La réédition
récente d'Un homme qui dort constitue
un événement qui a été justement
salué par la critique. C'est, comme souvent
dans le cas d'une telle réédition,
l'occasion de redécouvrir une oeuvre importante.
Faisant l'objet d'un travail formel particulièrement
recherché, que les auteurs eux-mêmes,
Georges Perec et Bernard Queysanne, ont commenté dès
sa sortie, c'est un film original mais aussi
saisissant. Queysanne a ainsi confié qu¹il
a jugé aboutie cette expérience
lorsqu'il a pu voir l'émotion des spectateurs,
pendant les premières projections : " ça
marchait. " Si la réception critique
de ce nouveau DVD a été bien évidemment
positive, il me semble qu'on n'a pas assez salué le
travail éditorial tout à fait exceptionnel
auquel il a donné lieu. Le DVD comporte
bien sûr une bande-annonce, mais aussi
une version espagnole et surtout des versions
allemande et anglo-américaine, aux traducteurs
remarquables : Eugen Helmlé et Harry Mathews.
De plus, il est accompagné d'un deuxième
DVD intitulé " Les suppléments ",
dont le contenu est loin d'être anecdotique.

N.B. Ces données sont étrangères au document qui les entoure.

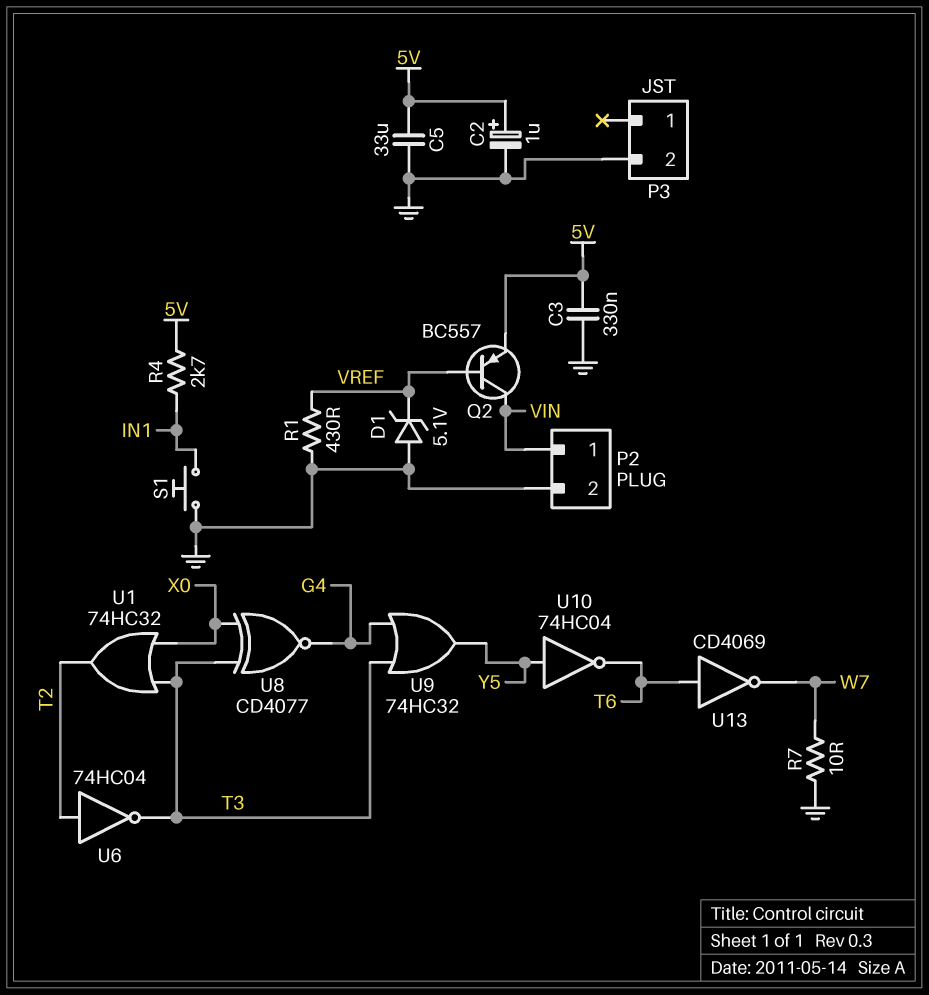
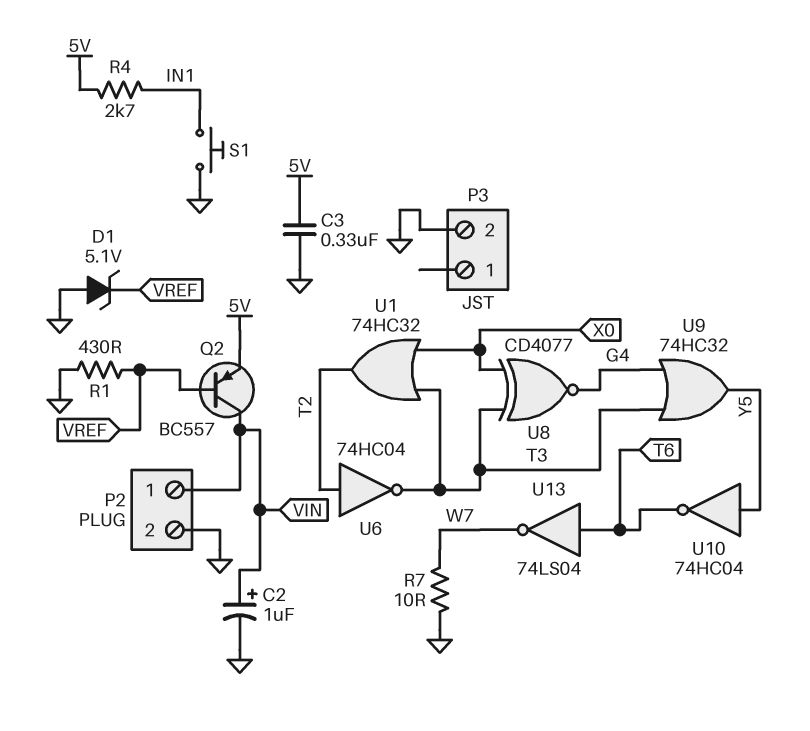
C2: 1uF (plus 5V, minus GND) -> 1uF (plus VIN, minus GND)
C5: 33uF (5V, GND) -> none
U13: NOT CD4069 (in T6, out W7) -> NOT 74LS04 (in T6, out W7)

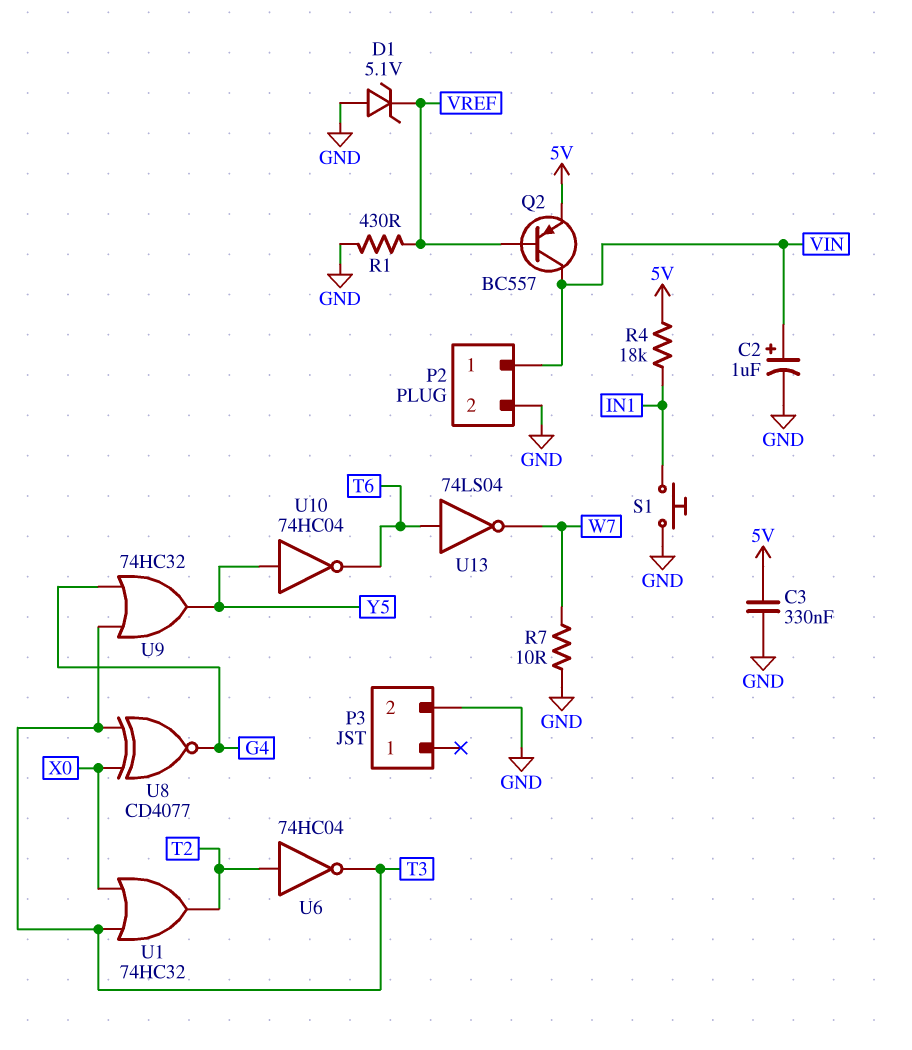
R4: 2.7k (5V, IN1) -> 18k (5V, IN1)

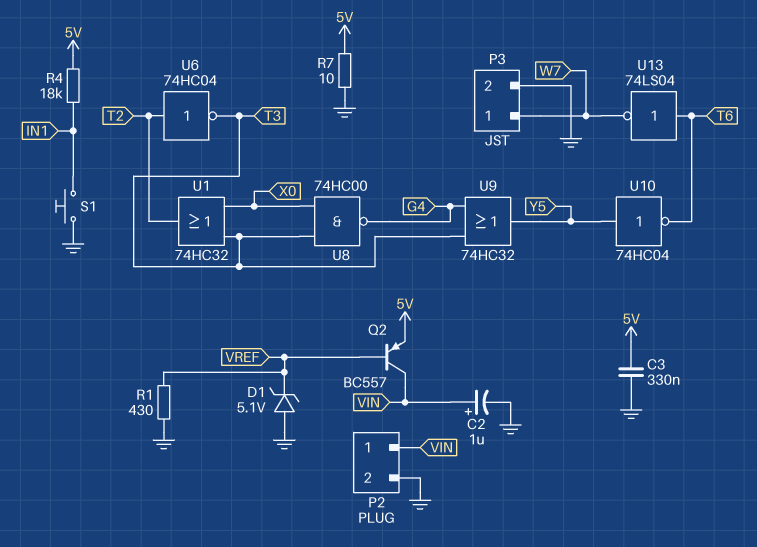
P3 pin 1: none -> W7
R7: 10 (GND, W7) -> 10 (5V, GND)
U8: XNOR CD4077 (in T3, in X0, out G4) -> NAND 74HC00 (in T3, in X0, out G4)

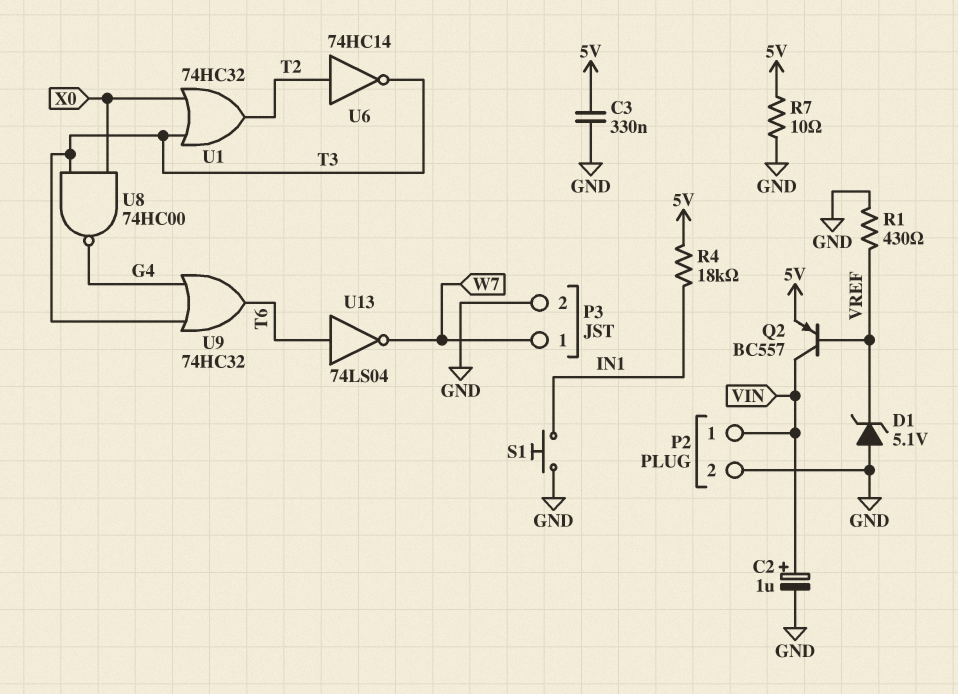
U6: NOT 74HC04 (in T2, out T3) -> NOT 74HC14 (in T2, out T3)
U9: OR 74HC32 (in G4, in T3, out Y5) -> OR 74HC32 (in G4, in T3, out T6)
U10: NOT 74HC04 (in Y5, out T6) -> none

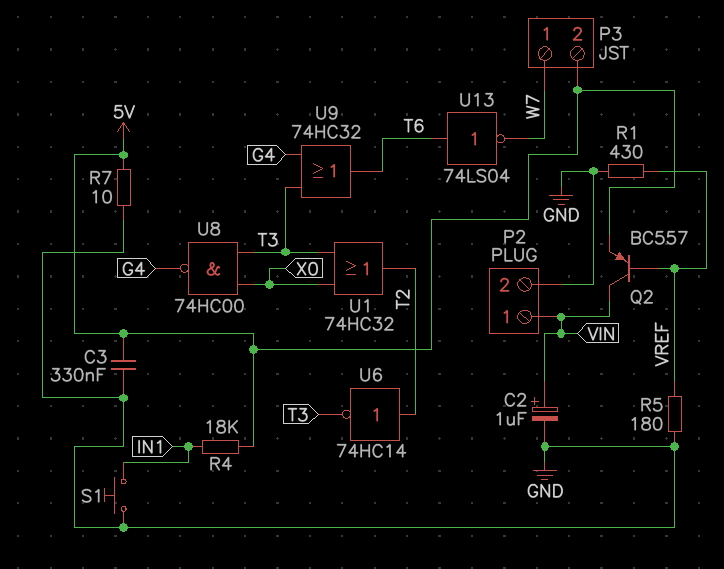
D1: zener 5.1V (A GND, K VREF) -> none
P3 pin 2: GND -> 5V
R5: none -> 180 (GND, VREF)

On y trouve en effet deux films réalisés
par Bernard Queysanne quelque 25 ans après
sa collaboration avec Perec, pour Arte.
Le premier, Lire-traduire Georges Perec, est
un passionnant dialogue entre deux traducteurs
de La Vie mode d'emploi : Eugen Helmlé et
David Bellos. Le deuxième, Propos amicaux à propos
d'Espèces d'espaces, est un hommage à l'écrivain
qui prolonge les longs plans à travers
Paris d'Un homme qui dort : il s'agit à la
fois d'un portrait de l'homme Perec, reconstitué à partir
du témoignage de proches, et d'une adaptation
d'Espèces d'espaces, essai (mais aussi,
indirectement, autobiographie) consacré non
pas exactement au " vide [mais] plutôt
ce qu'il y a autour, ou dedans. " Si ces " suppléments " sont
bien des oeuvres à part entière,
qui ont un intérêt en dehors même
de leur lien avec Un homme qui dort, leur présence étonnera
moins que celle d'un petit livre (ou " livret "),
autre supplément dont la nécessité s'explique
par l'histoire du film. Celle-ci est d¹ailleurs
très bien retracée dans ce livret
par Bernard Queysanne : à partir de
l'ouvrage Un homme qui dort, les deux auteurs
ont procédé à une adaptation " à la
règle et au ciseau ". En effet,
ils ont voulu faire entendre le texte de Perec
en voix off ce qui les a d'ailleurs obligés à problématiser
la relation entre les images du film, en quelque
sorte muettes, et le texte énoncé par
Ludmila Mikaël.
Ils ont dû pour cela choisir certains
passages du livre, supprimant (et barrant à l'aide
d'une règle) tout ce qui pouvait être
suggéré du fait de la présence
de l'image (le " réflexif "),
mais aussi réécrivant certains
passages, tout en respectant leur caractère
répétitif, propre à Perec.
C'est ce texte réduit que le livret
nous donne essentiellement à lire :
passionnant document génétique
mais aussi texte inédit, " réduit " par
son auteur même, il a été édité à partir
d¹un ouvrage barré et annoté que
possède Bernard Queysanne. Dans ce livret
figurent encore deux rééditions
de textes essentiels, écrits au moment
de la sortie du film : l'un de Franju (" Au
point mort de la vie ", paru dans Positif),
l'autre de Perec lui-même (" Un
homme qui dort, lecture cinématographique ").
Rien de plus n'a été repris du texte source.